“Gosto-te tanto que, se um dia eu te perder na dor do desencanto, silenciarei meu canto e não saberei mais viver”, era o que dizia, durante a madrugada, a primeira mensagem de texto que Ana Júlia recebeu em seu primeiro telefone celular. A menina não precisou correr ao encontro do aparelho: ele vibrara uma única vez sobre a cama, ao seu lado, despertando-a de prontidão. Ana, surpresa, suspirou, e não fez cerimônia para ler o pequeno conteúdo. Aquele era sem dúvidas o seu melhor presente de aniversário, mas ela não imaginava que o seu melhor brinquedo tão logo pudesse sinalizar ao seu coração com tamanha voracidade.
Horas mais cedo, o aparelho fora a grande atração para Júlia e para as suas amigas da escola. A maioria das meninas já dispunha de telefones móveis. E eram apenas Júlia e Silvia, a sua melhor amiga, as que ainda não possuíam um. Silvinha ficou sozinha nesse time: ontem fora a vez de Júlia estrear o seu. Agora Júlia poderia entender melhor as fofocas iniciadas nas noites que antecediam os encontros matinais no pátio do colégio - ela ficava sempre “voando”, como costumava dizer, antes de se retirar solitária para a sala de aula.
Tímida, Júlia, entre um sorriso e outro, era uma menina contagiante. Recusava alguns elogios exagerados às funções mais avançadas do seu telefone portátil e insistia em dizer, com forte entonação na voz, que aquele era um presente do seu pai. Mas ela passara mesmo aulas inteiras a mostrar os jogos, as fotos e os tons musicais que já constavam da memória do aparelho, inadvertidamente desatenta aos olhares curiosos dos garotos mais espevitados de sua turma.
O dono de um dos olhares, entretanto, assistia à cena com total discrição, dividindo a sua atenção com um exercício de matemática, que àquela altura já não podia mais ser respondido sem incorreções, uma vez que o menino pusera sinal de “menos” onde deveria ser “positivo”, quando - sem querer – o seu olhar cruzara o de Júlia. O menino se envergonhara e, sem disfarce, baixara o olhar.

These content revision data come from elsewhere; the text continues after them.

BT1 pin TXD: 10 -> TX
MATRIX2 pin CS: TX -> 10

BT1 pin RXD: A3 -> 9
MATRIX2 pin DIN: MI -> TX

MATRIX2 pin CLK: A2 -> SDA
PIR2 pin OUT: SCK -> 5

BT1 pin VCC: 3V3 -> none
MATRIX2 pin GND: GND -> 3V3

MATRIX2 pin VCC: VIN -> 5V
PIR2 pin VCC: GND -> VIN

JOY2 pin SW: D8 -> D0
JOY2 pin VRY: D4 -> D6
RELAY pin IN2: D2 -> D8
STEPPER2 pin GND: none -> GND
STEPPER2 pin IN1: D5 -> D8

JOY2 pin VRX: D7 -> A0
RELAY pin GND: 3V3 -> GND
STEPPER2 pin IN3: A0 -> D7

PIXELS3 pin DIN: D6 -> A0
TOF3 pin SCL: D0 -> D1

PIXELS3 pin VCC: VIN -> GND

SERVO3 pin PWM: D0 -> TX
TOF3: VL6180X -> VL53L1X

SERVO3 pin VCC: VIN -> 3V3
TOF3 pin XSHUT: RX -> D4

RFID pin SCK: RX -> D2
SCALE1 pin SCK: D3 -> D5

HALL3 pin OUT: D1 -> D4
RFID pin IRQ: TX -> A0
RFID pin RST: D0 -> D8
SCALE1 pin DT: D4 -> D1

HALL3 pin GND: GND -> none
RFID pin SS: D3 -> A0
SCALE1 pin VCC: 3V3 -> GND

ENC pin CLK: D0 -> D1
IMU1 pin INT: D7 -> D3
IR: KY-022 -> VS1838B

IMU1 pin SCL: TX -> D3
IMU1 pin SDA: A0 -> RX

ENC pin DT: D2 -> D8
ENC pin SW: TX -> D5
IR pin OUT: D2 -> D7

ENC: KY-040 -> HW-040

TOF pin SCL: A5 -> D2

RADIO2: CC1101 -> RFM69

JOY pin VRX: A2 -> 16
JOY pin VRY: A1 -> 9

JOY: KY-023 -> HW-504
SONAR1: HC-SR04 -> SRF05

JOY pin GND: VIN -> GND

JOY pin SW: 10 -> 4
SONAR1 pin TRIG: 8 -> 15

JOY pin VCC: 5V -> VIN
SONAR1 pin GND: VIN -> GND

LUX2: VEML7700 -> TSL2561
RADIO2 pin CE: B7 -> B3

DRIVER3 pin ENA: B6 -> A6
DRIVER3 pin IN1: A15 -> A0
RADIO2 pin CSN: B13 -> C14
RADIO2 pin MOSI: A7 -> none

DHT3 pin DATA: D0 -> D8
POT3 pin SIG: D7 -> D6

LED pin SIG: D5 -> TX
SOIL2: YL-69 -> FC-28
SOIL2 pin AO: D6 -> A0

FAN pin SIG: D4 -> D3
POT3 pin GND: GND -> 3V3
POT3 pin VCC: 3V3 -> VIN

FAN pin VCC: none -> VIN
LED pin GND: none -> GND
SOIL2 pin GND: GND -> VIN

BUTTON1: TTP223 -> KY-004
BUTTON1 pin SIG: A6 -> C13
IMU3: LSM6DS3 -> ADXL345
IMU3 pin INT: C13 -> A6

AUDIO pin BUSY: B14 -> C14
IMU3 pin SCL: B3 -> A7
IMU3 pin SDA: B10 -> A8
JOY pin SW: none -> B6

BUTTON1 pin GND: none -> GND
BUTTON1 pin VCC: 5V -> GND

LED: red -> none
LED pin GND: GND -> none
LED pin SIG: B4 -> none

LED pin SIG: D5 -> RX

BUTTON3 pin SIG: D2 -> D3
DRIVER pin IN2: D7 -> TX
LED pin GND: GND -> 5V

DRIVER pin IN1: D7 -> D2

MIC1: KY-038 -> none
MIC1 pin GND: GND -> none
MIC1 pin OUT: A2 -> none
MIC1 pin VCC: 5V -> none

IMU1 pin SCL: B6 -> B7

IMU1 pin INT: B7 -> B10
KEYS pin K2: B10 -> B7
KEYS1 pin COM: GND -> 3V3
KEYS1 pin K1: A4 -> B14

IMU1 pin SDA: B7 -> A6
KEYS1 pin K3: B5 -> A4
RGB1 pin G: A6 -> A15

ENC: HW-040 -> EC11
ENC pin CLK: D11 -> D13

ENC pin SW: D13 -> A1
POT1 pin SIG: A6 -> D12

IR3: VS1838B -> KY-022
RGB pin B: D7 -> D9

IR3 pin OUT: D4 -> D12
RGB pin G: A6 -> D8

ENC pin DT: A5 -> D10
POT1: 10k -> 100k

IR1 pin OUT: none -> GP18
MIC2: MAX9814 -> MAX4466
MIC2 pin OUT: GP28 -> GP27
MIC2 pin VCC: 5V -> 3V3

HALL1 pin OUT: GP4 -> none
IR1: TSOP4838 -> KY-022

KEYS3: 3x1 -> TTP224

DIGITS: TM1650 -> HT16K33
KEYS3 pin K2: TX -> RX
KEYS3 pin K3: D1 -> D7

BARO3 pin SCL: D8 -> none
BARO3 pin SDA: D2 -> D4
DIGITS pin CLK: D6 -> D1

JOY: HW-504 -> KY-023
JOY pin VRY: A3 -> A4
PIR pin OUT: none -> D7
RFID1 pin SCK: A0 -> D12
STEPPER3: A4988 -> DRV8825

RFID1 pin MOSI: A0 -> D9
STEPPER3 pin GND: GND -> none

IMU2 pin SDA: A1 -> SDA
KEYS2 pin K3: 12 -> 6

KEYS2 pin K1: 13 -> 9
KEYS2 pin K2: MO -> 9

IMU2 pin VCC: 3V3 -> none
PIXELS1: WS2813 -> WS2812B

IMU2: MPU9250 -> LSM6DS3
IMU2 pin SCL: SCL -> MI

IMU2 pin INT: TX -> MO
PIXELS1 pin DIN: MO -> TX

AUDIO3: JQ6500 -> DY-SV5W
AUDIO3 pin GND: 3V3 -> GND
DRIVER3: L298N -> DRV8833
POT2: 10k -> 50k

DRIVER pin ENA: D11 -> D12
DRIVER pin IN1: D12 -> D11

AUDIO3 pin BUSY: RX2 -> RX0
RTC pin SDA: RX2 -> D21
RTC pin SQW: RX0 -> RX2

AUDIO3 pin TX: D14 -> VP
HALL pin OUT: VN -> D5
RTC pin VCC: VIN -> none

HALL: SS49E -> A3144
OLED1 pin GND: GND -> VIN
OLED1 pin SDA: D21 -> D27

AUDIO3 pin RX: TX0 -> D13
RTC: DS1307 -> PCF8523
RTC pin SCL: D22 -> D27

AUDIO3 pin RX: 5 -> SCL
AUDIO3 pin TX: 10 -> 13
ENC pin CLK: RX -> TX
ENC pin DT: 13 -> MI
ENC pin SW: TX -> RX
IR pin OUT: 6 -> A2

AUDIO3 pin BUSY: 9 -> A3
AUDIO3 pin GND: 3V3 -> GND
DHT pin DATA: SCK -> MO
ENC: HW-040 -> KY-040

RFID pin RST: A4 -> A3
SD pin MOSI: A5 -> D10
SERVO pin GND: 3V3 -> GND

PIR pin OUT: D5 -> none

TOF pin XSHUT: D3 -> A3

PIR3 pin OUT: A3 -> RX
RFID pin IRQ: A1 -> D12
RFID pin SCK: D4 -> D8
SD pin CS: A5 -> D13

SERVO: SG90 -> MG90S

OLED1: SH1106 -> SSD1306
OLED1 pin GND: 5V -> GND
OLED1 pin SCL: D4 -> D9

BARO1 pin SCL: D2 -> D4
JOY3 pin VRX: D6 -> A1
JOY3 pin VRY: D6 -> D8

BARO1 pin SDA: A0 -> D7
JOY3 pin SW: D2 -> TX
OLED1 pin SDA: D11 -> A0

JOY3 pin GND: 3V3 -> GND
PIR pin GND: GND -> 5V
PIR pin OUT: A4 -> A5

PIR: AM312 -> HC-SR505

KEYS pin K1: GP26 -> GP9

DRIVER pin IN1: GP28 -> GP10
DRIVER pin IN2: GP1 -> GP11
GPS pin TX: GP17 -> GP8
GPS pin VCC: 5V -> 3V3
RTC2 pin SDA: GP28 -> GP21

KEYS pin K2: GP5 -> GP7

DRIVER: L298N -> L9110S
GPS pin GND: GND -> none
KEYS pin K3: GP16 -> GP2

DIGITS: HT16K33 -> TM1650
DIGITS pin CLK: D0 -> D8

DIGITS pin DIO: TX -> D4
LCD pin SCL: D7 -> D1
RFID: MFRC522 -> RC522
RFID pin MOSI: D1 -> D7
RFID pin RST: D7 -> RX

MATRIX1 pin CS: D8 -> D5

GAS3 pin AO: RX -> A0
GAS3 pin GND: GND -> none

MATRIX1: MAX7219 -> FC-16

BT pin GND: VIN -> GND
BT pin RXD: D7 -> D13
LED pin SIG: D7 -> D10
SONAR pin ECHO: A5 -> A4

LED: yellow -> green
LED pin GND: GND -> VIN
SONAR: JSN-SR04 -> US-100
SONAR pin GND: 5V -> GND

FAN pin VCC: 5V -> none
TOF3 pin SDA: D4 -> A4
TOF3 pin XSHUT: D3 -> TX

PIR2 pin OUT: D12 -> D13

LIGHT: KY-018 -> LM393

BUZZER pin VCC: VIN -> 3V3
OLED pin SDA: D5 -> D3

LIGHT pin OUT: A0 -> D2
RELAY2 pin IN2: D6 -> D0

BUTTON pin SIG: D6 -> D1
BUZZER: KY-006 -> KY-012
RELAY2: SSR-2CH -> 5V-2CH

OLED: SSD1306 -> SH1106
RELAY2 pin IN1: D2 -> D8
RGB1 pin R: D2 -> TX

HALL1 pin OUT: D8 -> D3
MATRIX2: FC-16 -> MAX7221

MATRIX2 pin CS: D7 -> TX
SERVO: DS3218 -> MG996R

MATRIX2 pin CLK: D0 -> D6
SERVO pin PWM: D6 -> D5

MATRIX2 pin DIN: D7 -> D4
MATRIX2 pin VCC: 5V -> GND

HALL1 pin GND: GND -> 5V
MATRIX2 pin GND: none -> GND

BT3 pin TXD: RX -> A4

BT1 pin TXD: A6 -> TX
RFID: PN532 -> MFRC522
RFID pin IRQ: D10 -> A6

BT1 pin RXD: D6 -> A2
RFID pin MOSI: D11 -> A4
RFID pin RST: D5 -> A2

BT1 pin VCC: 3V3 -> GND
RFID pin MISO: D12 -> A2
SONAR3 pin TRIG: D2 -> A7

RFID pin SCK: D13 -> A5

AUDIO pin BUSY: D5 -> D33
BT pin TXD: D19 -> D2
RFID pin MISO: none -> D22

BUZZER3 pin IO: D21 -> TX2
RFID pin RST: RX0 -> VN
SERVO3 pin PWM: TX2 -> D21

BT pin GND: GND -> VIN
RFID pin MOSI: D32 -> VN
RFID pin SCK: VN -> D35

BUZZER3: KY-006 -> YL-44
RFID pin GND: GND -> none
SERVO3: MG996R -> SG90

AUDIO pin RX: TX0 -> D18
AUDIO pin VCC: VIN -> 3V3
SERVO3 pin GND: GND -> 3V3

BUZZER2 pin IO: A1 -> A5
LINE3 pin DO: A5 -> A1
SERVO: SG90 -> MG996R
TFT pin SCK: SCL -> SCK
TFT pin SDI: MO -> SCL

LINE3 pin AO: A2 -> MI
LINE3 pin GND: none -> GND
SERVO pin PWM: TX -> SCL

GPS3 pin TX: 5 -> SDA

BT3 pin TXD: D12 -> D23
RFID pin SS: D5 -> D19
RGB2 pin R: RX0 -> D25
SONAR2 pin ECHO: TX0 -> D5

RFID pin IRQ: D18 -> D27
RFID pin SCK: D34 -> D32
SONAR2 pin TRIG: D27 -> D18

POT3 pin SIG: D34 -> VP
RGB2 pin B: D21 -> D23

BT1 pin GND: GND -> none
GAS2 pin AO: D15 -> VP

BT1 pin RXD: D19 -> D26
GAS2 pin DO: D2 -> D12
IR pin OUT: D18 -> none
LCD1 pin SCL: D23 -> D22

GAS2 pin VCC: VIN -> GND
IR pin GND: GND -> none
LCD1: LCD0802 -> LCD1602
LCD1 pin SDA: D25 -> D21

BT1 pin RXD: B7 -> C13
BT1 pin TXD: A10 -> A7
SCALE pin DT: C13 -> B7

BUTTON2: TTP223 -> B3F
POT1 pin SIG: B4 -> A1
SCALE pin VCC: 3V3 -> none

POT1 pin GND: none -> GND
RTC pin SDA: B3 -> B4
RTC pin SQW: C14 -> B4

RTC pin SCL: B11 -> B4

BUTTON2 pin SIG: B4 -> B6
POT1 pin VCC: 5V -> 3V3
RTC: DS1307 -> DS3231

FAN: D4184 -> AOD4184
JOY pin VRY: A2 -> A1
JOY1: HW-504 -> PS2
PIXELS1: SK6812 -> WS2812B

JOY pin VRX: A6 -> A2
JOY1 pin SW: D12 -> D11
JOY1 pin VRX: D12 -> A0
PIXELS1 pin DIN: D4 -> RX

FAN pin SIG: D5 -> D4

Esfregava a borracha por onde não havia nada escrito, despercebendo-se do erro que houvera cometido. Tentava, em vão, encontrar o “x” que o enunciado exigia. Encontrou “menos quatro”, como resultado. Olhou as opções no livro e percebeu que, da letra “a” à letra “e”, não existia uma mínima similaridade sequer com o resultado obtido. Resolveu reagir, então. Não à expressão numérica; à oportunidade que se apresentava para que o seu coração se manifestasse, sem precisar, entretanto, expor a sua timidez:
- Ei, Bolha. Preciso do número dela, cara – falou baixinho ao seu amigo de infância, após ter retomado a coragem e ter se reerguido sobre a cadeira.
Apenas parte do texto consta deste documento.